Throughout the 1990s, the company which was part of Svyazinvest, was the sole long-distance operator in Russia. Alongside it, local companies operated in the different regions of Russia under the umbrella of Svyazinvest while Rostelecom connected between their networks. In 2001, these companies were merged to form a number of regional incumbent telecommunications operators: CentreTelecom, SibirTelecom, Dalsvyaz, Uralsvyazinform, VolgaTelecom, North-West Telecom, Southern Telecommunications Company and Dagsvyazinform. On 2011, Svyazinvest was liquidated with the regional subsidiaries merged into Rostelecom.

On October 18, 2006 "Rostelecom" received a certificate of quality of IP-MPLS network and became the ISP backbone. In December 2006, Rostelecom and the telecommunications company KDDI in Japan under the "Transit Europe - Asia" signed an agreement to build a line of Nakhodka - Naoetsu with total bandwidth of 640 Gbit/s instead of the previous 560 Mbit/s.

Ownership
Owners of Rostelecom ordinary (voting) share as of November 2021:
 Federal Agency for State Property Management (38.2%)
 JSC Telecom Investments (20.98%)
 VTB Bank (8.44%)
 Vnesheconombank (3.96%)

Operations
PJSC Rostelecom is the largest integrated digital services and products provider, operating in all segments of the telecommunications market in Russia. The Company serves millions of households, state and private enterprises across the country.

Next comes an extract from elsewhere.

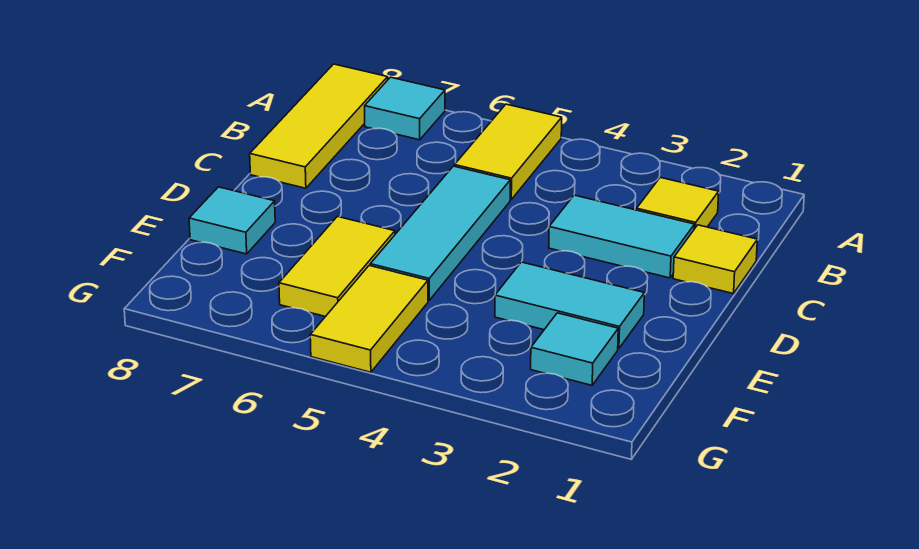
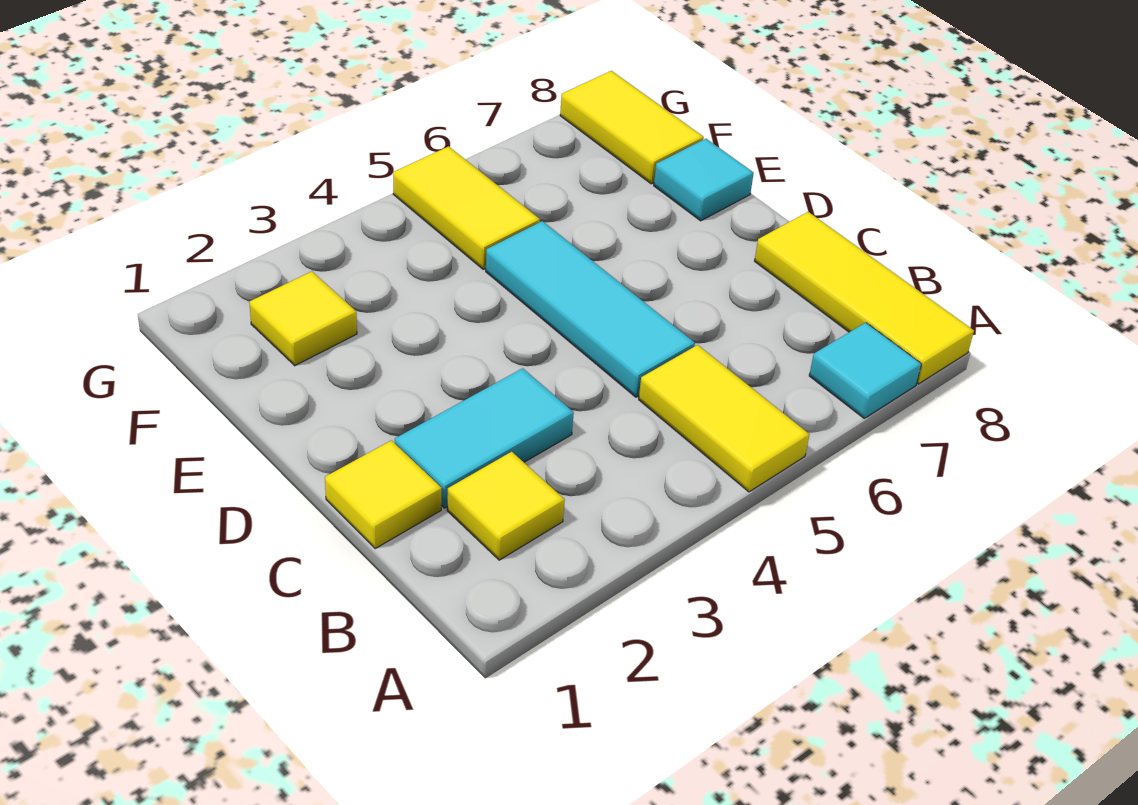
cyan tile E2:E3 level 1 -> none
yellow tile E6:F6 level 1 -> yellow tile F8:G8 level 1
cyan tile F2 level 1 -> yellow tile F2 level 1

Rostelecom is a key strategic innovator that provides solutions in the following fields: E-Government, cybersecurity, data-centres and cloud computing, biometry, healthcare, education and housing & utility services.

Land network
The company's network is based on extant Russian fiber-optic cable lines - FOCL.  By cable the network is connected to countries in Europe and East Asia.

Fiber-optic cable lines crosses Russian Federation on directions «Moscow — Novorossiysk», «Moscow — Khabarovsk» and «Moscow — Saint Petersburg».

IP transit has been allocated to a separate company, RTComm, using Rostelecom's STM-16 FOCL resources, but Rostelecom is building its own STM-64 (9,9533 Gbit/s) network, which as of August 2006, covered Rostov-on-Don, Krasnodar, Volgograd, Stavropol, and planned to cover the whole of Russia by the end of 2006.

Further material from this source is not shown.